Michigan has collected about $271 million in legal, adult-use marijuana tax revenue since 2019, according to a new report from the Marijuana Policy Project that analyzed tax revenue in states with adult-use cannabis since 2014.
In March 2021, the Michigan Treasury described what adult-use cannabis taxes collected in fiscal year 2020 will fund:
“[a]side from the nearly $10 million in disbursements to municipalities and counties, around $11.6 million will be sent to the School Aid Fund for K-12 education and another $11.6 million to the Michigan Transportation Fund, upon appropriation. The remaining $12.5 million amount will be used toward start-up and administrative costs.”
Eighteen states have laws that legalize, tax, and regulate cannabis for adults 21 and older. A 2020 voter-approved adult-use legalization law in South Dakota was overturned by the state’s Supreme Court in November 2021.
Eight of the laws were approved in 2020 or 2021, and in seven of those states, sales and tax collections have either not yet begun (or began within the last week).
These figures don’t include medical cannabis tax revenue, application and licensing fees paid by cannabis businesses, additional income taxes generated by workers in the cannabis industry, or corporate taxes paid to the federal government.
As of December 2021, states with legal marijuana reported a collective $10.4 billion in tax revenue from legal, adult-use cannabis sales, with more than $3 billion reported in 2021 so far. States haven't yet reported revenue for the final three months of 2021.
The report includes the tax structure for each state, total revenue generated each year, and additional information about how the revenue is being distributed to public services and programs.
Michigan voters approved an initiative to legalize and regulate cannabis for adult use in November 2018. Sales started slowly in 2019 but in 2020, sales skyrocketed.

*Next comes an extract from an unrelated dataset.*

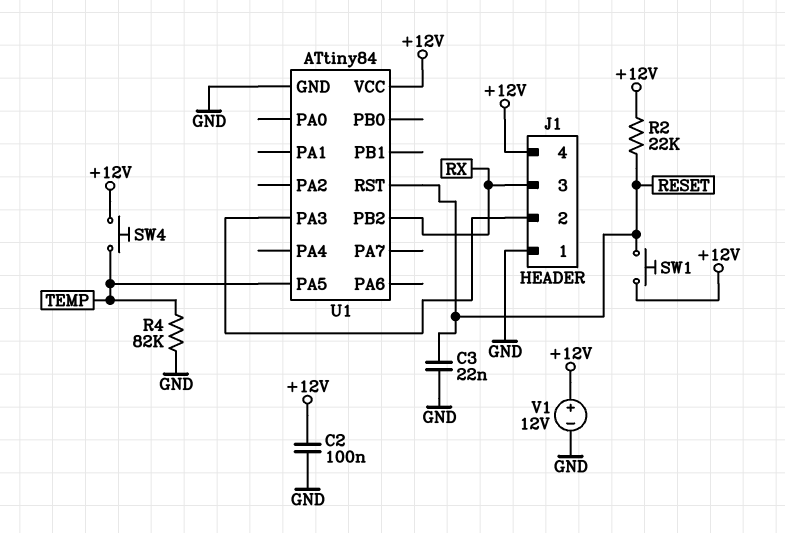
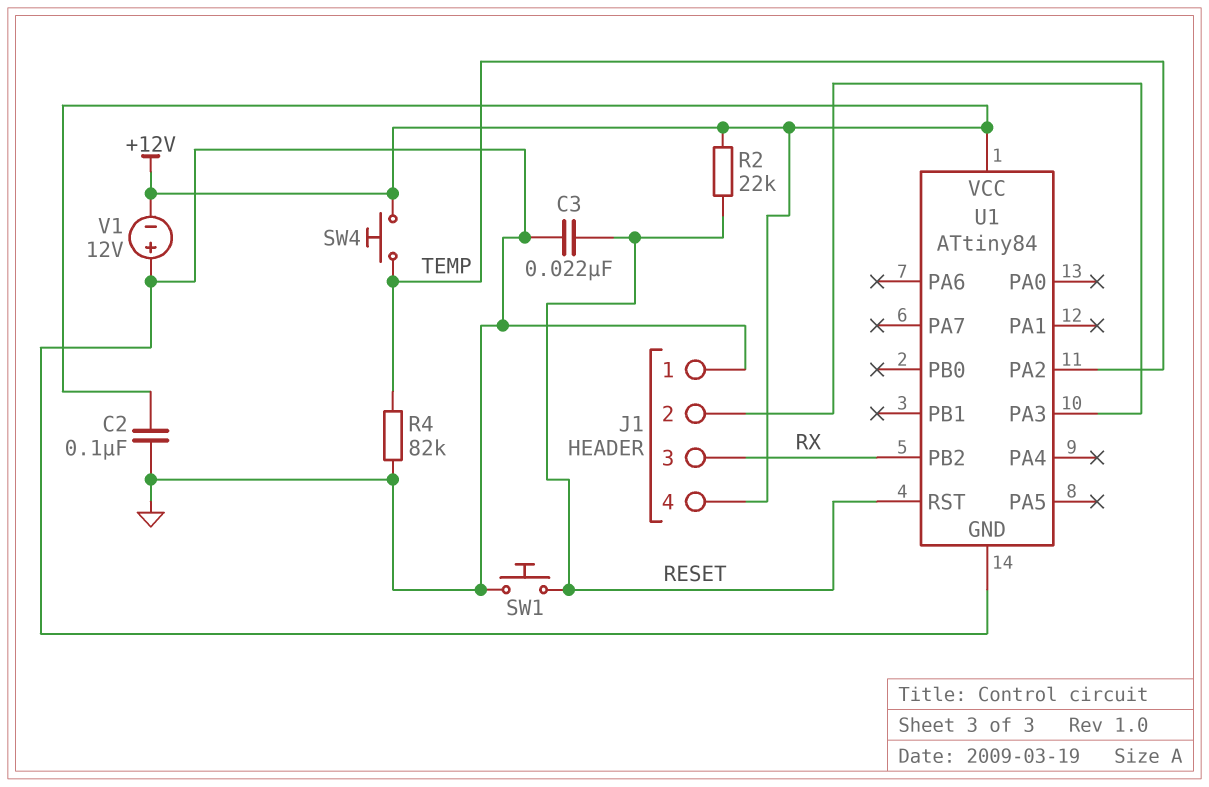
SW1: button (+12V, RESET) -> button (GND, RESET)
U1 pin PA2: none -> TEMP
U1 pin PA5: TEMP -> none
V1: 12V (plus +12V, minus GND) -> 12V (plus GND, minus +12V)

In states with legal, adult-use cannabis sales, tax revenues can be allocated for social services and programs. This includes funding education, school construction, early literacy programs, public libraries, bullying prevention, behavioral health, alcohol and drug treatment, veterans’ services, conservation, job training, conviction expungement expenses, and reinvestment in communities that have been disproportionately affected by the war on cannabis, among many others.